A free energy landscape of the capture of CO2 by frustrated Lewis pairs

TL;DR

This study uses advanced simulations to analyze how frustrated Lewis pairs capture CO2, revealing that Lewis acids play a more critical role than Lewis bases in the process.

Contribution

It provides new insights into the individual roles of Lewis acids and bases in CO2 capture by FLPs using DFT-based metadynamics simulations.

Findings

Lewis acids are more important than Lewis bases in CO2 capture.

Lewis acids govern kinetic and thermodynamic aspects of the reaction.

Lewis bases mainly contribute to FLP formation.

Abstract

Frustrated Lewis pairs (FLPs) are known for its ability to capture CO2. Although many FLPs have been reported experimentally and several theoretical studies have been carried out to address the reaction mechanism, the individual roles of Lewis acids and bases of FLP in the capture of CO2 is still unclear.
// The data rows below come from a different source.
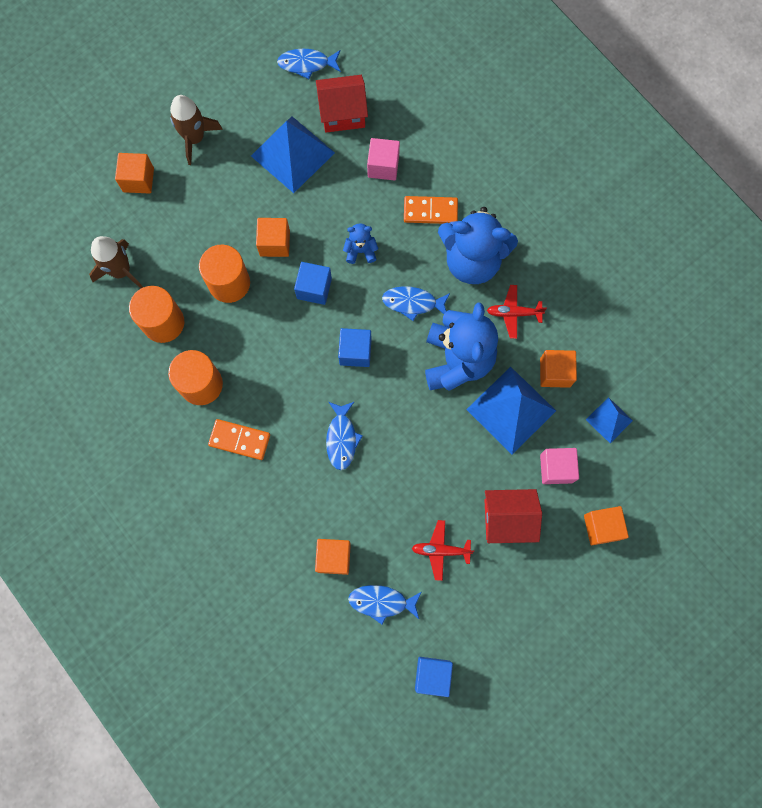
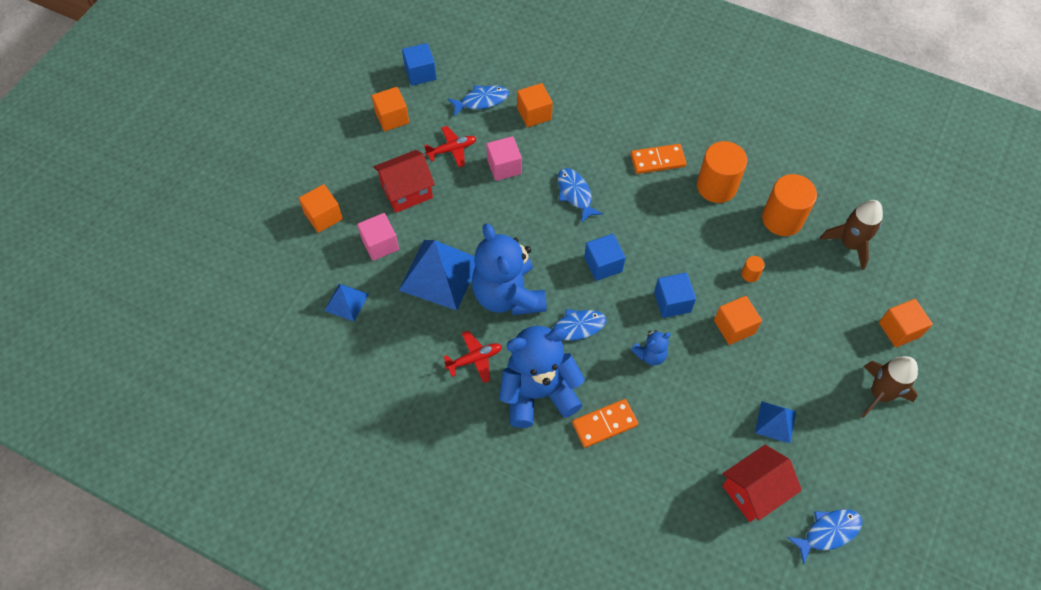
camera: 155 degrees right, 15 degrees down
(229, 283) = (750, 274): orange cylinder -> orange cylinder, size x0.43
(292, 154) = (775, 422): blue pyramid -> blue pyramid, size x0.52
(383, 166) = (678, 451): pink cube -> pink cube (504, 167)
(555, 372) = (412, 322): orange cube -> orange cube (392, 118)

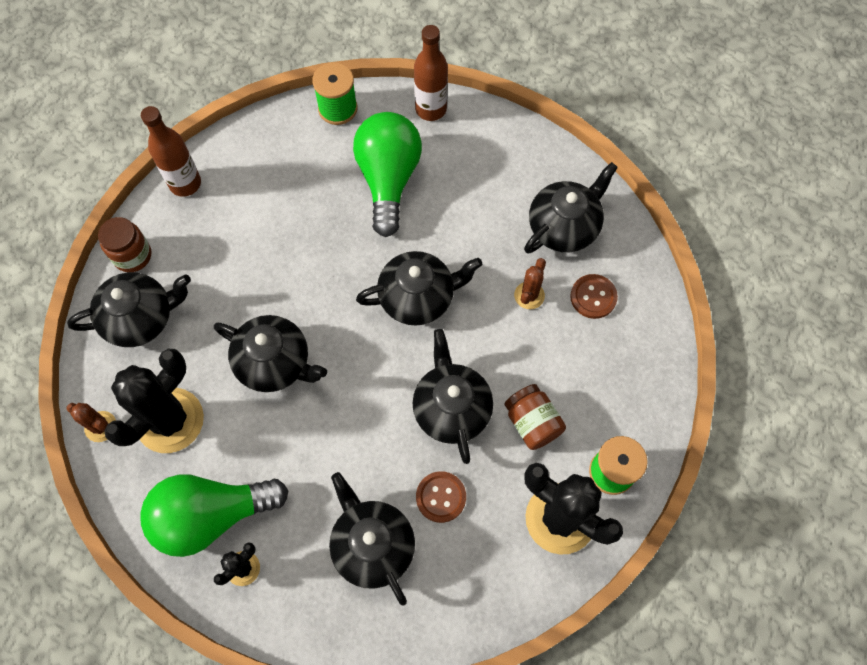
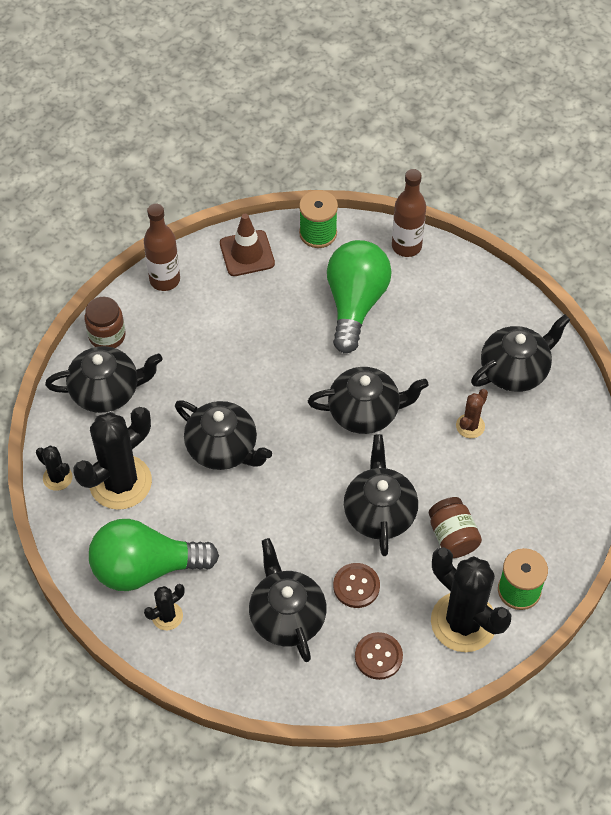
camera: 10 degrees right, 10 degrees down
(100, 426) = (57, 478): brown cactus -> black cactus
(267, 141) = (247, 253): none -> brown traffic cone
(593, 297) = (531, 436): brown button -> brown button (378, 656)

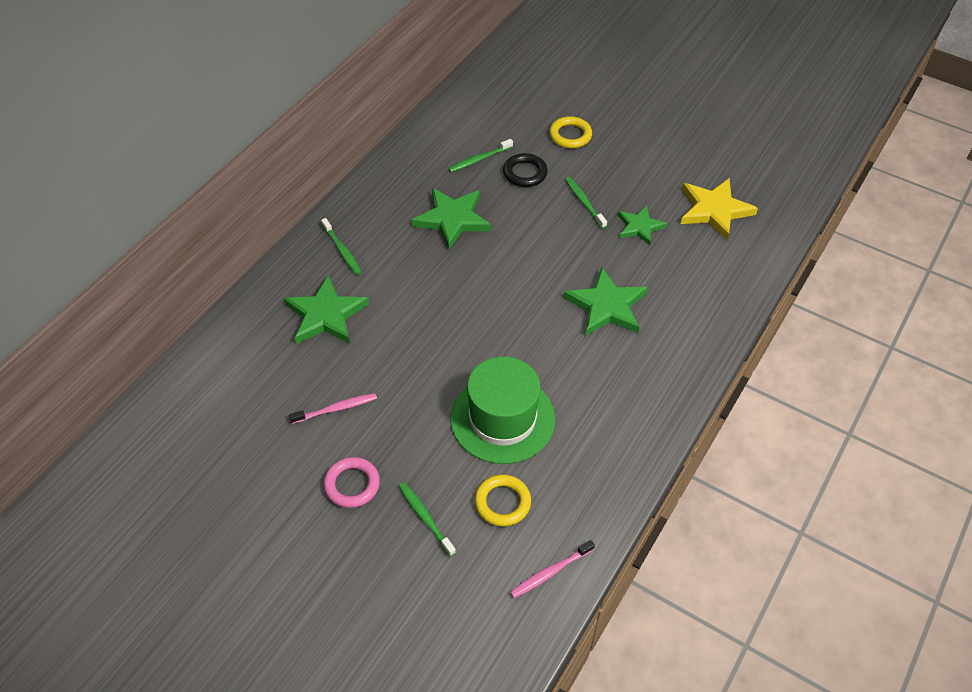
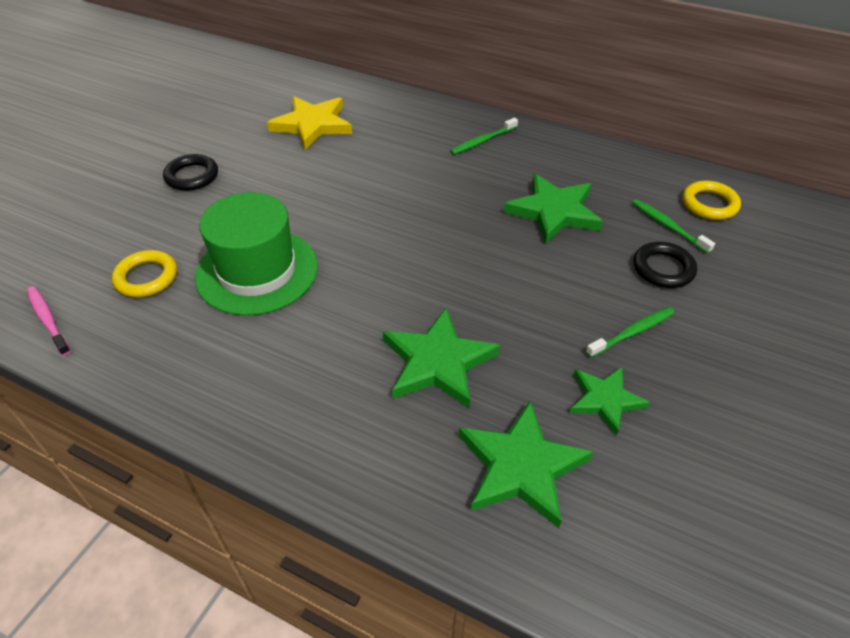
camera: 85 degrees right, 5 degrees down
(326, 315) = (394, 140): green star -> green star (520, 466)
(336, 409) = (280, 158): pink toothbrush -> none
(352, 484) = (192, 176): pink ring -> black ring
(425, 517) = (143, 224): green toothbrush -> none
(570, 135) = (767, 312): yellow ring -> yellow ring (709, 204)
(714, 210) = (685, 511): yellow star -> yellow star (312, 125)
In this study, we employed density functional theory (DFT) based metadynamics simulations to investigate the complete path for the capture of CO2 by tBu3P/B(C6F5)3 pair, and to understand the role of the Lewis acid and base. Interestingly, we have found out that the Lewis acids play more important role than Lewis bases. Specifically, the Lewis acids are crucial for catalytical properties and are responsible for both kinetic and thermodynamics control. The Lewis bases, however, have less impact on the catalytic performance and are mainly responsible for the formation of FLP systems. Based on these findings, we propose a thumb of rule for the future synthesis of FLP-based catalyst for the utilization of CO2.